In case it's of use to others, earlier this eve I needed a volume control (i.e. attenuator) having the characteristics of an ideal 'log' potentiometer which, of course, provide an exponential law of attenuation vs. rotation. I've been reading Douglas Self's excellent books on audio.

I wanted: 0 dB at full rotation, -20 dB at half rotation, -40 dB at about 0.1 rotation and no output at zero rotation.

Writing the rotation as R, with values between 0 and 1, and defining a constant K, playing around in Excel I soon converged on the very simple formula: ratio = [(K^R)-1]/(K-1) and multiplying the audio stream by ratio provides the desired attenuation.

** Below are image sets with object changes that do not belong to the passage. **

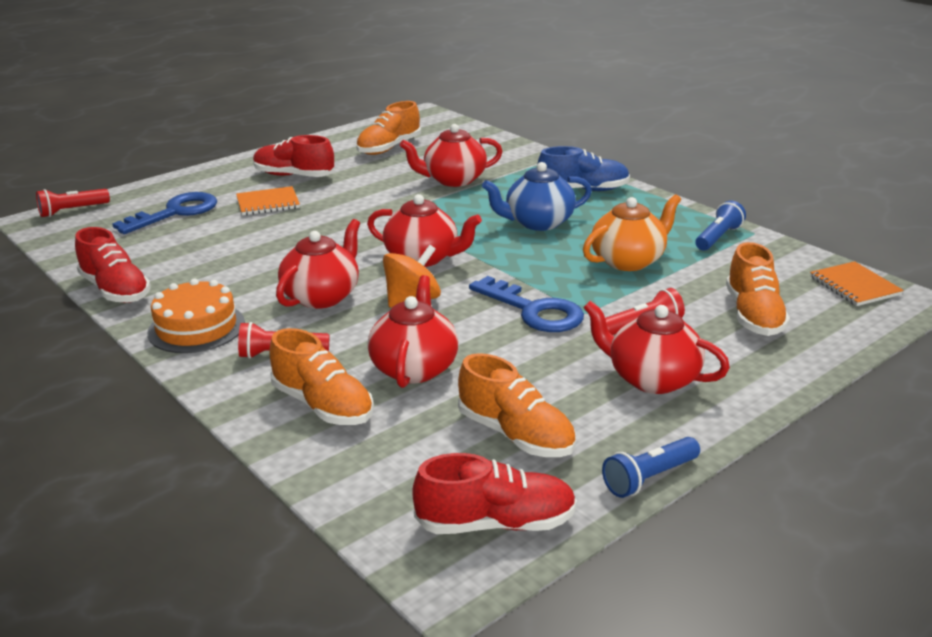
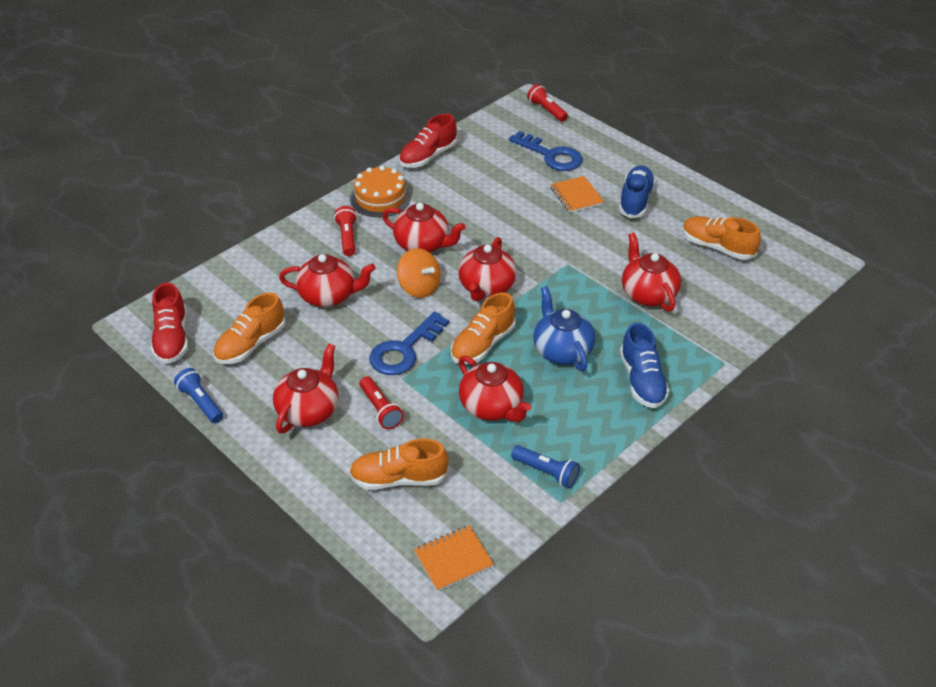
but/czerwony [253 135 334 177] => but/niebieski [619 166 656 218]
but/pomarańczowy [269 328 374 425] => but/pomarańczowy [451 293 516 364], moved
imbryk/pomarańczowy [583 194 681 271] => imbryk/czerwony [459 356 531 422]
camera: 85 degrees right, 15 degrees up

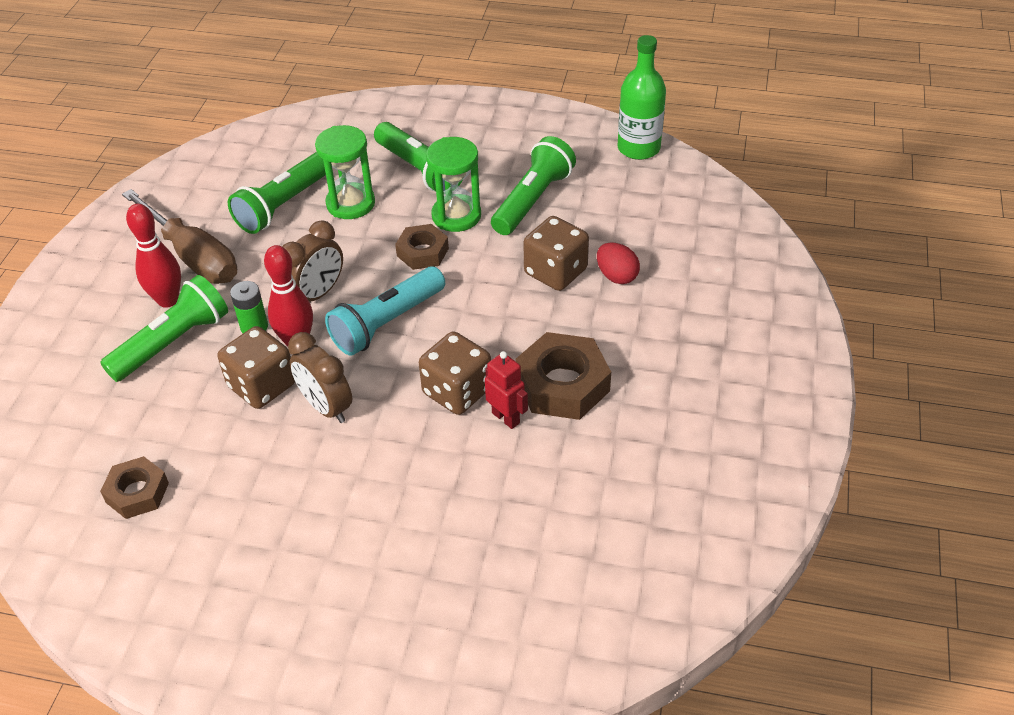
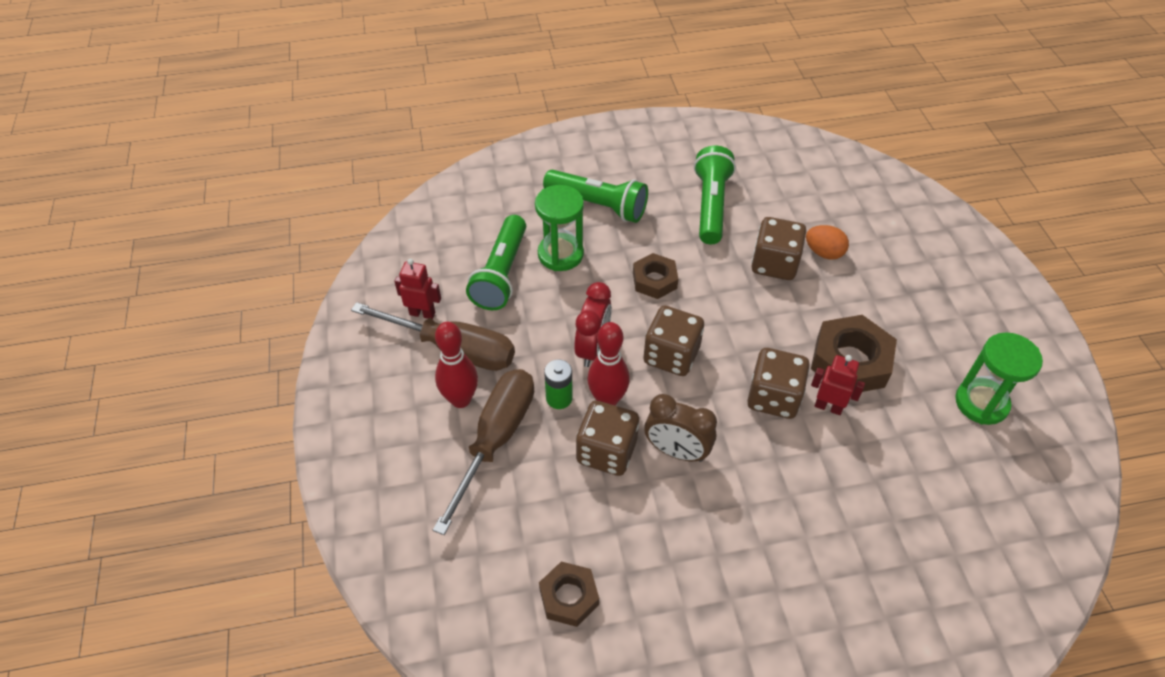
latarka/zielony [100 275 228 382] => śrubokręt/brązowy [433 369 534 535]
budzik/brązowy [282 220 343 302] => budzik/czerwony [574 282 612 367]
latarka/turkusowy [325 267 445 356] => kostka do gry/brązowy [643 305 704 376]
klepsydra/zielony [426 137 481 232] => klepsydra/zielony [955 332 1043 425], moved
jajko/czerwony [597 242 640 284] => jajko/pomarańczowy [806 225 849 260]
butelka/zielony [617 35 666 160] => nothing
nothing => robot/czerwony [394 259 441 319]
camera: 25 degrees left, 5 degrees up

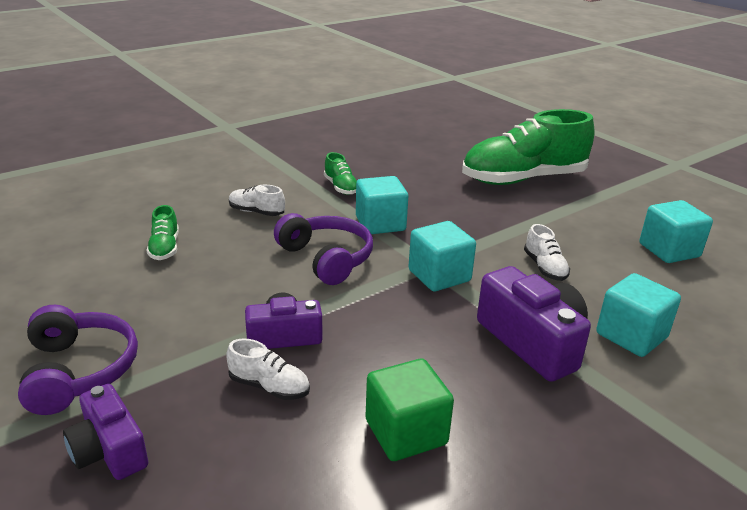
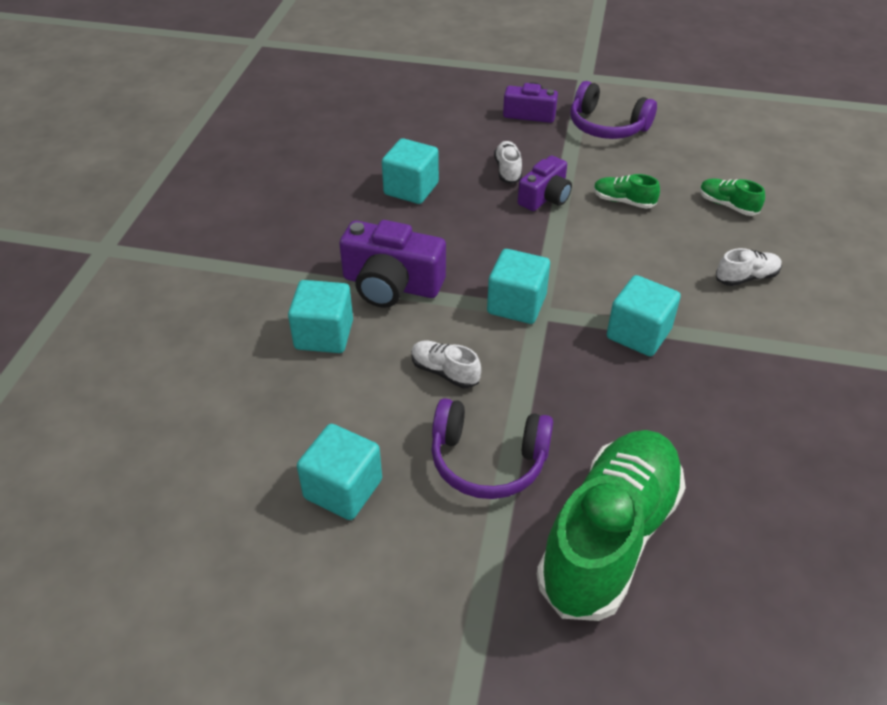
but/biały [226 338 310 400] => but/biały [494 141 522 184], 105 degrees clockwise
słuchawki/fioletowy [274 213 373 285] => słuchawki/fioletowy [431 398 553 499], moved
but/zielony [324 152 357 195] => but/zielony [594 174 660 209], moved
sześcian/zielony [366 359 454 461] => sześcian/turkusowy [382 138 439 204]
camera: 140 degrees right, 15 degrees up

K can be evaluated by solution of what resolves into a quadratic equation and the result for ratio = 0.1 (i.e. -20 dB) at for R = 0.5 is K = 9^2 = 81. Different laws can be obtained with different values of K but the limits remain at ratio = 1 for R = 1, and ratio = 0 for R = 0.

I wouldn't be surprised if others have trodden this path many times before, perhaps on this Forum.

Chris

[infuzion]

Cool, thanks for the tip!

[MegaHurtz]

sqrt (K)

[Leslie147]

[quote="MegaHurtz"]sqrt (K)[/quote]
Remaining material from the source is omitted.